Fazla çalışmanın ispatı konusunda işyeri kayıtları, özellikle işyerine giriş çıkışı gösteren belgeler, işyeri iç yazışmaları delil niteliğindedir. Ancak, fazla çalışmanın bu tür yazılı belgelerle ispatlanamaması durumunda tarafların dinletmiş oldukları şahit beyanları ile sonuca gidilmesi gerekir. Bunun dışında herkesçe bilinen genel bazı vakıalar da bu noktada göz önüne alınabilir. İşçinin fiilen yaptığı işin niteliği ve yoğunluğuna göre de fazla çalışma olup olmadığı araştırılmalıdır.
İmzalı ücret bordrolarında fazla çalışma ücreti ödendiği anlaşılıyorsa, işçi tarafından gerçekte daha fazla çalışma yaptığının ileri sürülmesi mümkün değildir. Ancak, işçinin fazla çalışma alacağının daha fazla olduğu yönündeki ihtirazi kaydının bulunması halinde, bordroda görünenden daha fazla çalışmanın ispatı her türlü delille söz konusu olabilir.
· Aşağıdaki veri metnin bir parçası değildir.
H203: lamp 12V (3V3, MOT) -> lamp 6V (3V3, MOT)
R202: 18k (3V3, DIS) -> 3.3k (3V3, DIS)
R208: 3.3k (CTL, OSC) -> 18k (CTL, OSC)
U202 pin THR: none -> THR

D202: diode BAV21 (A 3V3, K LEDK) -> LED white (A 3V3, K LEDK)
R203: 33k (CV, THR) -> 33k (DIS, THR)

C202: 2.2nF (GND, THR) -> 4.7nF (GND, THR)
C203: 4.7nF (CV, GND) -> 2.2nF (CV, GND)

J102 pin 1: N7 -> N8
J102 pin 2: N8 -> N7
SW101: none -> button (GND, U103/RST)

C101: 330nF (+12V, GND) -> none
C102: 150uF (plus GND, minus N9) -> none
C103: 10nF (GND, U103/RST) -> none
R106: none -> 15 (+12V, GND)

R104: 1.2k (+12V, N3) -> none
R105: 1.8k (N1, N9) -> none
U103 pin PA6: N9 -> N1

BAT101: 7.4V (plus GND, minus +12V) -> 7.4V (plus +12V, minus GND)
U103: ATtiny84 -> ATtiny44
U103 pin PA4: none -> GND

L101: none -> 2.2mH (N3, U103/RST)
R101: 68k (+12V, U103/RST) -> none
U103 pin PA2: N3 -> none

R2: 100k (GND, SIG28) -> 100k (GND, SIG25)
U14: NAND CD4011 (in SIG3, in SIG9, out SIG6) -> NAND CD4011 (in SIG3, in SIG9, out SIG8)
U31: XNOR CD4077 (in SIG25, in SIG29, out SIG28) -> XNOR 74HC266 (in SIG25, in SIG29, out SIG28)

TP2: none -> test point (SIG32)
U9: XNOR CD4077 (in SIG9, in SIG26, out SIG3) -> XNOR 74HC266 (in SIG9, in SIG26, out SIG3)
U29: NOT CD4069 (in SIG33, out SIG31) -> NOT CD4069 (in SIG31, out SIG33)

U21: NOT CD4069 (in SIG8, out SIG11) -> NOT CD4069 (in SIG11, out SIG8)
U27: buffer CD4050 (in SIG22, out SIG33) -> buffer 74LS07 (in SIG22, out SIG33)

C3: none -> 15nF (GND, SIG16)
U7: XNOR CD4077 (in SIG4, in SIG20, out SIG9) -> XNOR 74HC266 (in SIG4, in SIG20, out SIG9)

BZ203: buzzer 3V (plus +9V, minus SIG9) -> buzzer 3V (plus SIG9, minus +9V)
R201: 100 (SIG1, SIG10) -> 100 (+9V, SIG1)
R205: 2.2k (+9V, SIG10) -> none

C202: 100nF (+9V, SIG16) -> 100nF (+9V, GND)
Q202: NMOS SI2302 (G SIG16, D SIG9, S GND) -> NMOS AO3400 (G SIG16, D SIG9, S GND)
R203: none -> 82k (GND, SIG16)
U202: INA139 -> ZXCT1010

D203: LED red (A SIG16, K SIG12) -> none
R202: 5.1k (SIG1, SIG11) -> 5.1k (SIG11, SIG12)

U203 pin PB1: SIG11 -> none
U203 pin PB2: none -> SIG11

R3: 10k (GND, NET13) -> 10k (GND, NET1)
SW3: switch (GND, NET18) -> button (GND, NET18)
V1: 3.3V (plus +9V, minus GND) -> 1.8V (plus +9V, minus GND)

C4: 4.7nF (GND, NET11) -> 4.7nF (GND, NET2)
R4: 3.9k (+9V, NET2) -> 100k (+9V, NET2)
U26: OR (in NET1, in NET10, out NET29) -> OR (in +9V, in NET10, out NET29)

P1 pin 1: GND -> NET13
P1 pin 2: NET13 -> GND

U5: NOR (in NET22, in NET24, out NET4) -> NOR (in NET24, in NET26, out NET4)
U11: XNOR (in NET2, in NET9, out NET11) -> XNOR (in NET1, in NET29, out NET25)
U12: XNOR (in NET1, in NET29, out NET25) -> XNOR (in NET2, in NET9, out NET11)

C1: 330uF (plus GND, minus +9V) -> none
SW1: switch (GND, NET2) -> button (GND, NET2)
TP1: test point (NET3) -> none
Buna karşın, bordroların imzalı ve ihtirazi kayıtsız olması durumunda dahi, işçinin geçerli bir yazılı belge ile bordroda yazılı olandan daha fazla çalışmayı yazılı delille ispatlaması gerekir. İşçiye bordro imzalatılmadığı halde, fazla çalışma ücreti tahakkuklarını da içeren her ay değişik miktarlarda ücret ödemelerinin banka kanalıyla yapılması durumunda da ihtirazi kayıt ileri sürülmemiş olması, ödenenin üzerinde fazla çalışma yapıldığının yazılı delille ispatlanması gerektiği sonucunu doğurmaktadır.
Fazla çalışmanın yazılı delil ya da şahitle ispatı imkan dahilindedir. İşyerinde çalışma düzenini bilmeyen ve bilmesi mümkün olmayan tanıkların anlatımlarına değer verilemez.
Somut olayda mahkemece, davacı ve şahitlerin beyanlarına göre davacının, 01.01.2010 tarihine kadar haftanın altı günü 08:00-19:00 saatleri arasında günlük onbir saat çalıştığı, birbuçuk saat ara dinlenmesi düşüldüğünde, günlük çalışmasının dokuzbuçuk saat olduğu, haftalık elliyedi saat çalıştığı, oniki saat fazla çalışma yaptığı, ayrıca ayda üç gün nöbet tuttuğu, nöbetlerde haftalık üçbuçuk saat daha fazla çalışma yaptığı, 01.01.2010 tarihinden sonraki dönemde ise, haftanın beş günü, 07:30-17:00 saatleri arasında günlük dokuzbuçuk saat çalıştığı, bir saat ara dinlenmesi düşüldüğünde, günlük çalışmasının sekizbuçuk saat, haftalık kırkikibuçuk saat çalıştığı, üç gün nöbet tuttuğu, nöbetlerde haftalık üçbuçuk saat daha fazla çalışma yaptığı, haftalık toplam kırkaltı saat çalıştığı, bir saat fazla çalışma yaptığı kabul edilmiş ise de davalı işyerinin resmi işyeri olması, ihale şartnamesinde haftalık çalışma süresinin kırkbeş saat olarak belirtilmesi ve davacı şahitlerinin, çalışma düzenini bilebilecek konumda, aynı işyerinde birlikte çalışan kişiler olmadıkları gibi, davacının akrabaları ve arkadaşları oldukları da dikkate alındığında, fazla çalışmanın ıspatlanamadığı kabul edilerek bu talebin reddi gerekirken kabulüne karar verilmesi usul ve yasaya aykırı olup bozmayı gerektirir.
SONUÇ: Temyiz olunan kararın yukarıda yazılı sebeple BOZULMASINA, 14.05.2014 gününde oybirliği ile karar verildi.